# Imports

In [None]:
!pip install datasets
!pip install seqeval

In [2]:
import json
from datasets import Dataset
from transformers import AutoTokenizer
from transformers import DataCollatorForTokenClassification
from transformers import AutoModelForTokenClassification, TrainingArguments, Trainer
from transformers import pipeline
from seqeval.metrics import classification_report, f1_score, precision_score, recall_score, accuracy_score
from seqeval.scheme import IOB2
import numpy as np

# Loading the dataset

In [3]:
# File paths
train_file = 'NER-TRAINING.jsonlines'
validation_file = 'NER-VALIDATION.jsonlines'
test_file = 'NER-TESTING.jsonlines'
predicted_file_test = 'ner-testing-predictions.jsonlines'
predicted_file_valid = 'ner-validation-predictions.jsonlines'

In [4]:
# Function to read JSON Lines file
def read_jsonl(file_path):
    with open(file_path, 'r') as f:
        return [json.loads(line) for line in f]

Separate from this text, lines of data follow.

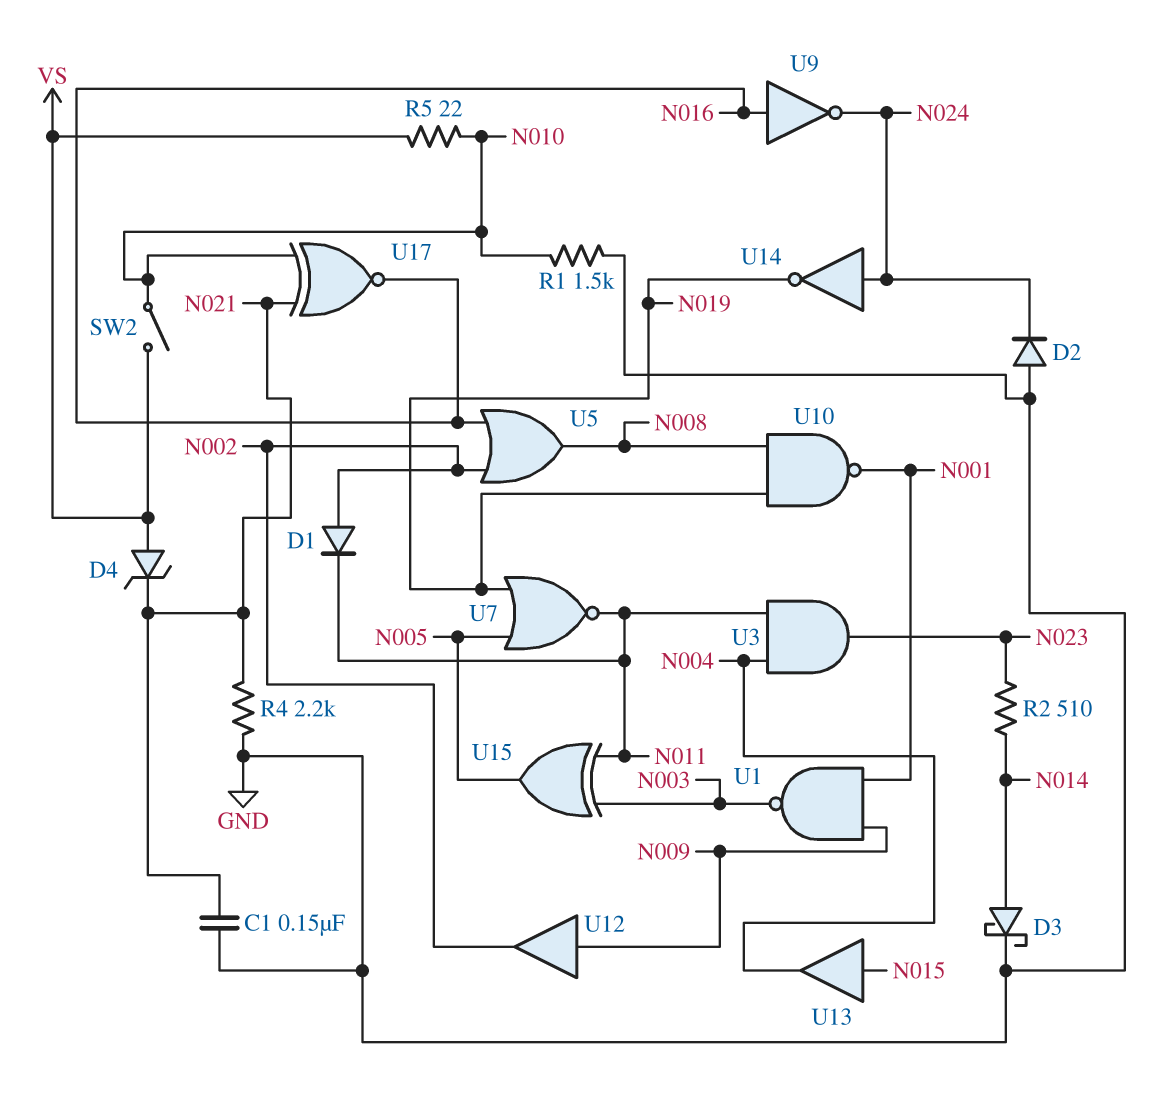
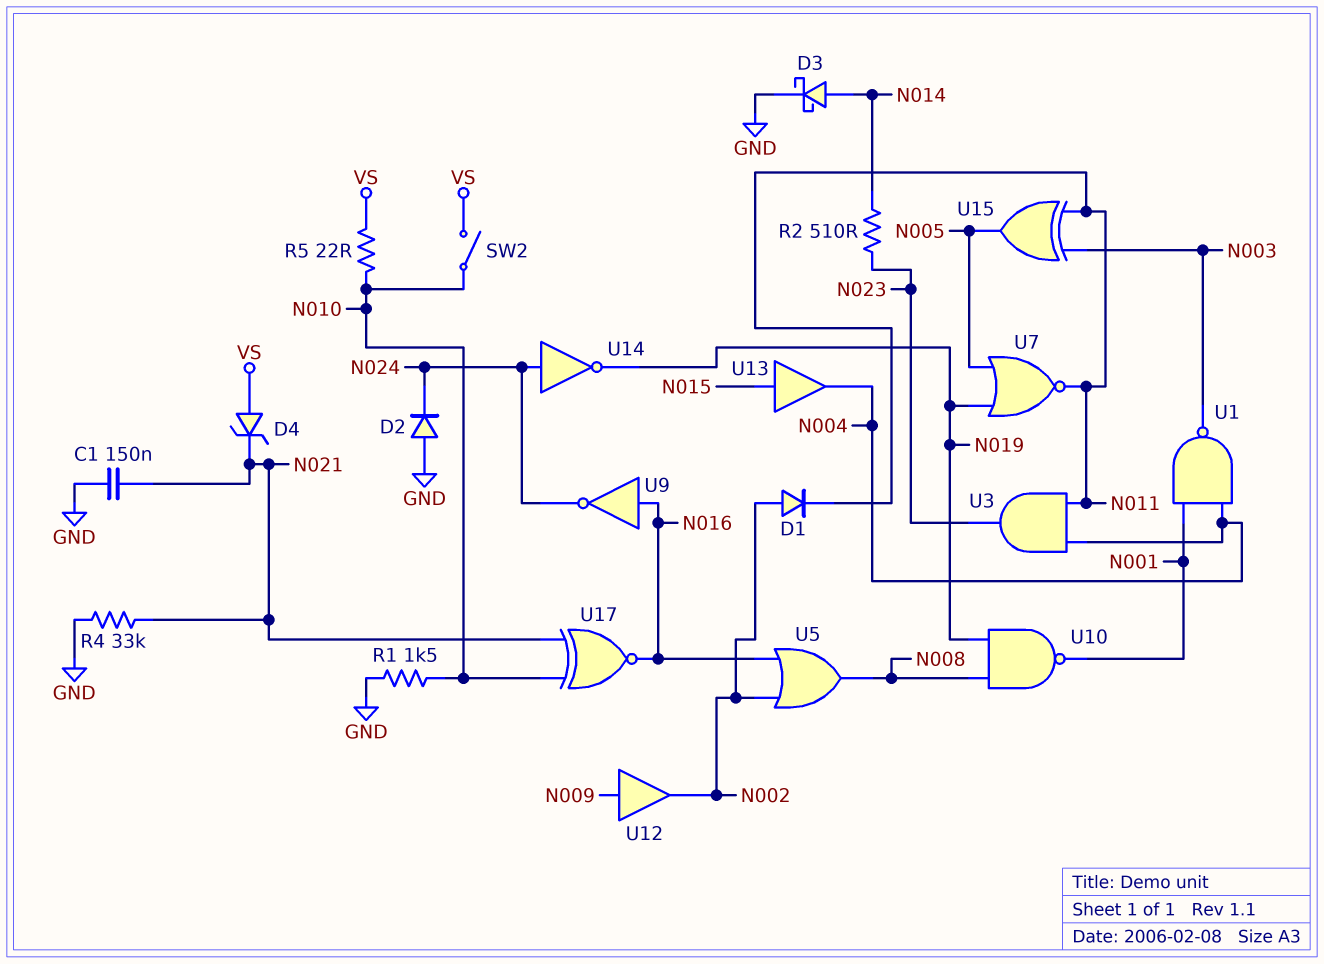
R4: 2.2k (GND, N021) -> 33k (GND, N021)
U1: NAND (in N001, in N009, out N003) -> NAND (in N001, in N004, out N003)

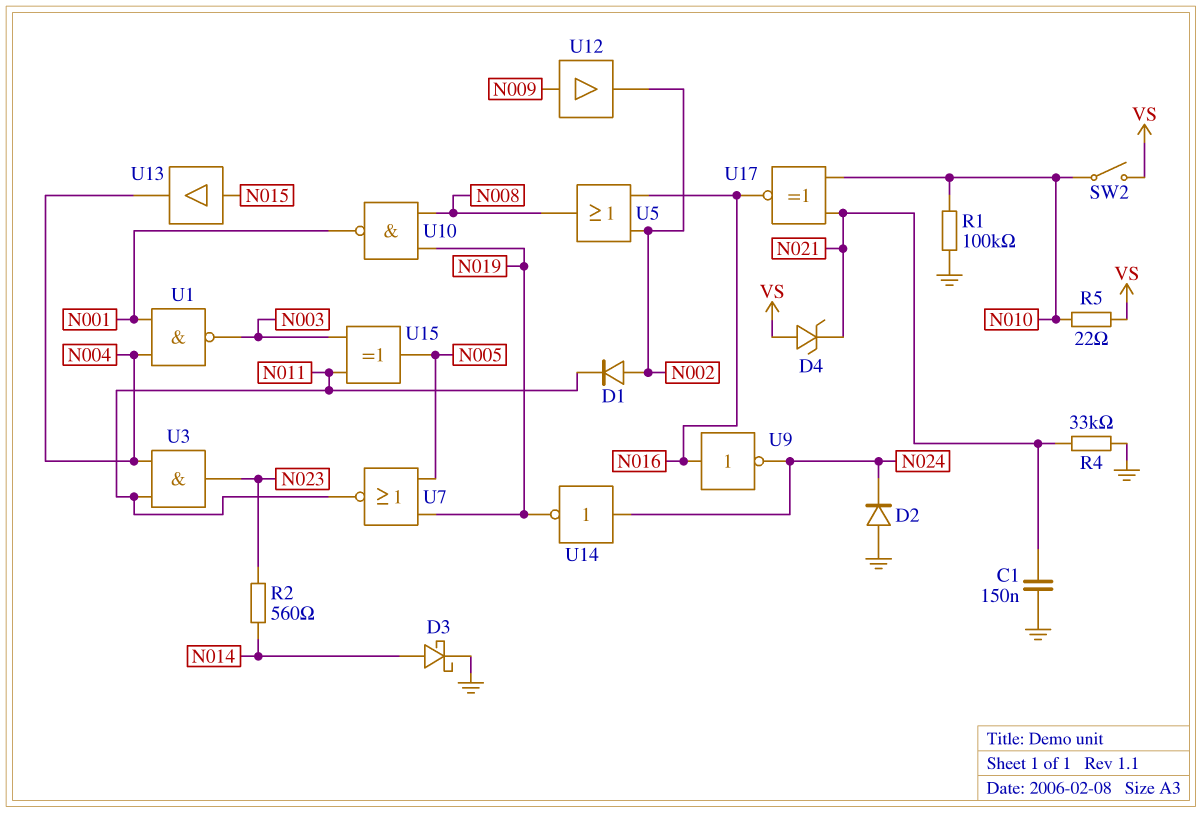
R1: 1.5k (GND, N010) -> 100k (GND, N010)
R2: 510 (N014, N023) -> 560 (N014, N023)

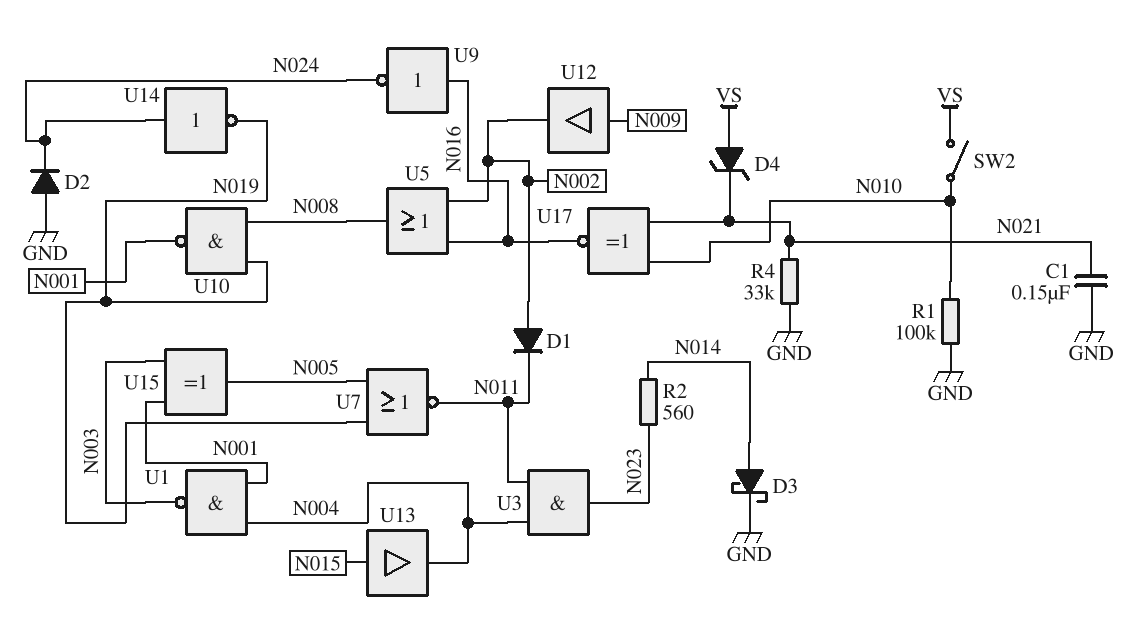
R5: 22 (N010, VS) -> none
U15: XOR (in N003, in N011, out N005) -> XOR (in N001, in N003, out N005)

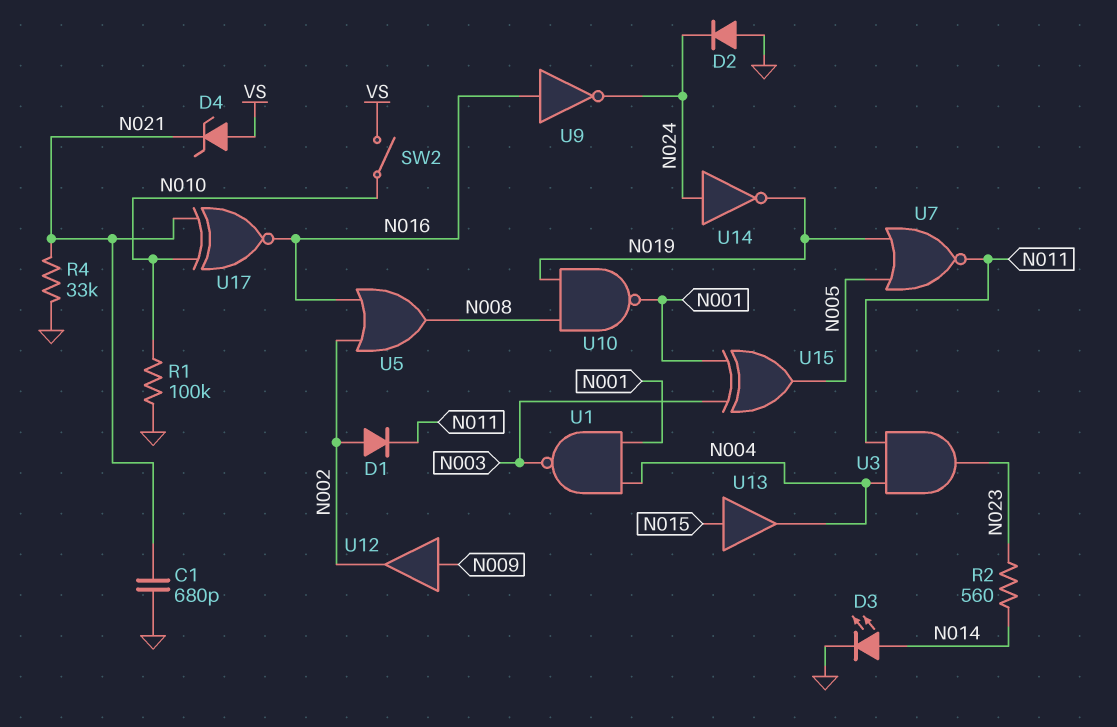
C1: 150nF (GND, N021) -> 680pF (GND, N021)
D3: schottky (A N014, K GND) -> LED (A N014, K GND)

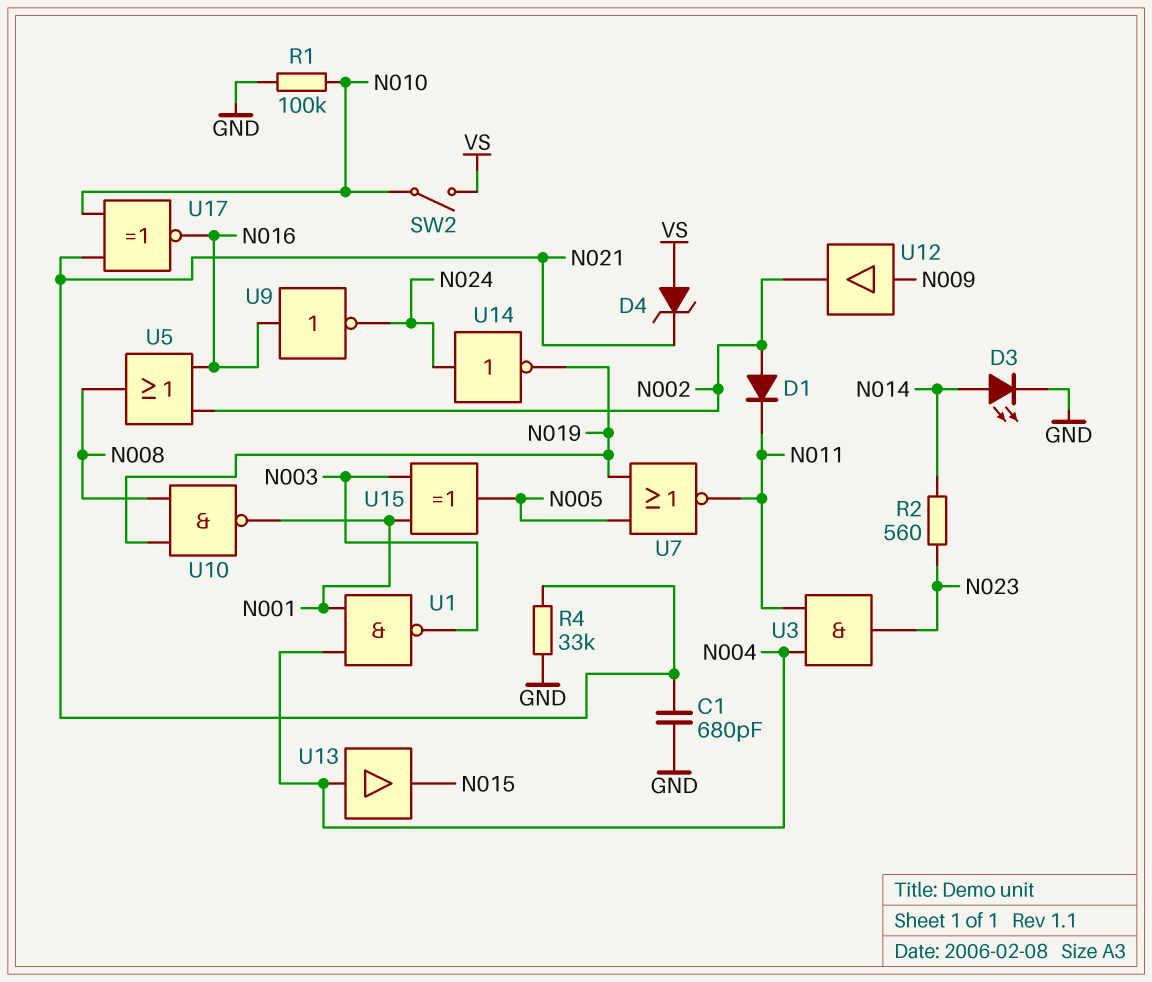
D2: diode (A GND, K N024) -> none
U13: buffer (in N015, out N004) -> buffer (in N004, out N015)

# Function to write JSON Lines file
def write_jsonl(file_path, data):
    with open(file_path, 'w') as f:
        for entry in data:
            f.write(json.dumps(entry) + "\n")

In [56]:
# Load datasets
train_data_orig = read_jsonl(train_file)
valid_data_orig = read_jsonl(validation_file)
test_data_orig = read_jsonl(test_file)

print("Size of train data :",len(train_data_orig))
print("Size of validation data :",len(valid_data_orig))

Size of train data : 4876
Size of validation data : 1044


# Preparing the data

## Cleaning datasets

In [31]:
# Clean data by removing entries with only 'O' tags
def clean_data(dataset):
    return [entry for entry in dataset if any(tag != 'O' for tag in entry.get('ner_tags', []))]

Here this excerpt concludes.